Indigenous people and education

Lacourt’s Description of a Tree Outside the Forest was my favorite article out of the feminism articles we read. The reason I liked it so much was because our conversations about insiders and outsiders on the reservation in class and how closely it tied into this article. The author is an educated lady of Menominee descent. A graduate student and tree enthusiast. Lacourt’s experience in college was shot down in the beginning of one class after her contributions and comments didn’t seem good enough for the rest of the class. This was the last time she spoke in class. Regardless she pursued a PhD and through her program learned that trying to write more academically rather than how she would normally speak, she got lost in the words and not what she was trying to say.

Lacourt continued her doctoral candidate and worked on her home reservation gathering oral histories from elders and making a curriculum with reservation schools where students would work with their own families to document their own history.

Lacourt was working on her own reservation and she was still sort of thought of and respected as an outsider. She was watched while working but was fine with it because she understood why she couldn’t be trusted, just as she wouldn’t trust an outsider. Our discussion of whether or not indigenous people should be educated or share their views coincides with this story. This indigenous person, Lacourt, lost some of her ability to voice what she thought was right in class and to her professor about her religion and culture by being in school.

After finishing her research she became a professor at a large state university.

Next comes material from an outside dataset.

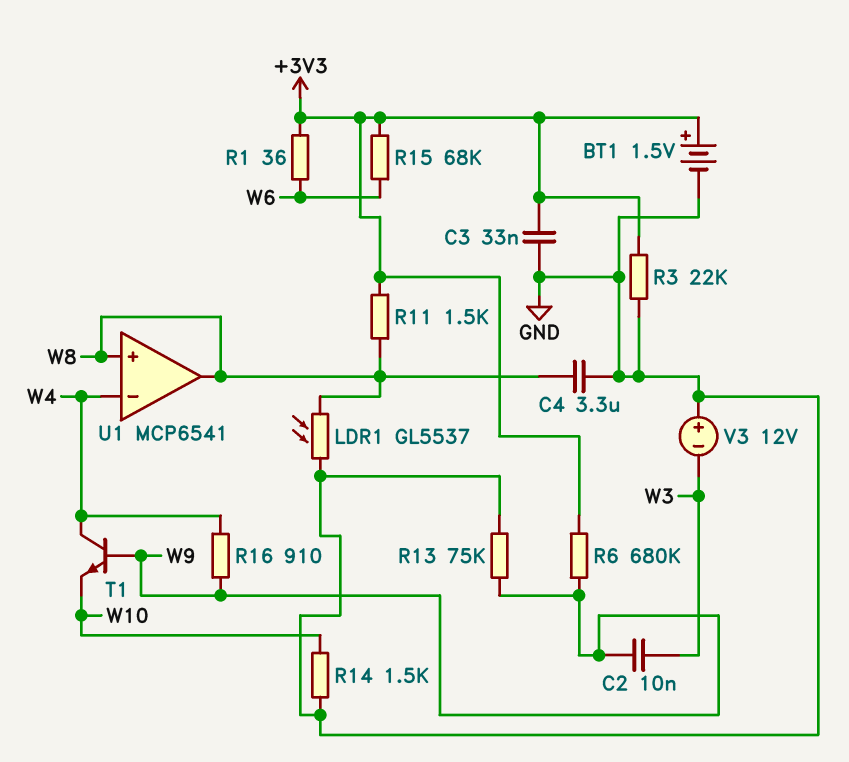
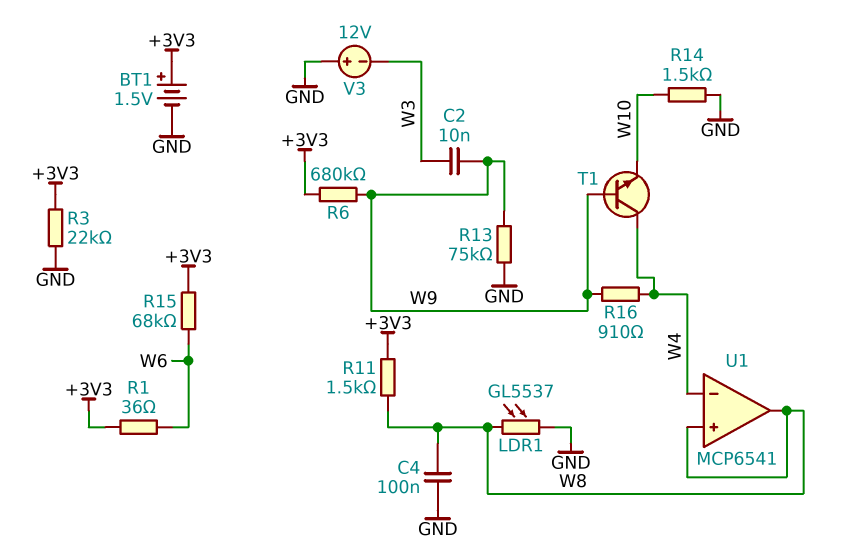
C3: 33nF (+3V3, GND) -> none
C4: 3.3uF (GND, W8) -> 100nF (GND, W8)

She’s also the advisor to the American Indian student organization which brings back her voice and allows her to share her experiences and express her thoughts and views the other indigenous students at that school. It’s clear that her voice still isn’t respected because she’s an Indigenous women of color, a minority.

I think that this article shows what happens if indigenous people do go to school and get educated. Even though it is good for them and allows them more opportunities to get jobs, their voices are appreciated which shoots down their willingness to share about their culture, religion and people back on the reservation. Their chance they have while educated to talk and express what they need to in order to change other peoples views about the indigenous religion is limited because people are still ignorant and do not want them (indigenous people) around. I think that even though these people aren’t getting their voices heard it’s still good that they’re able to get educated, help their community on their reservation preserve culture and history and continue to finish their education and want to educate others.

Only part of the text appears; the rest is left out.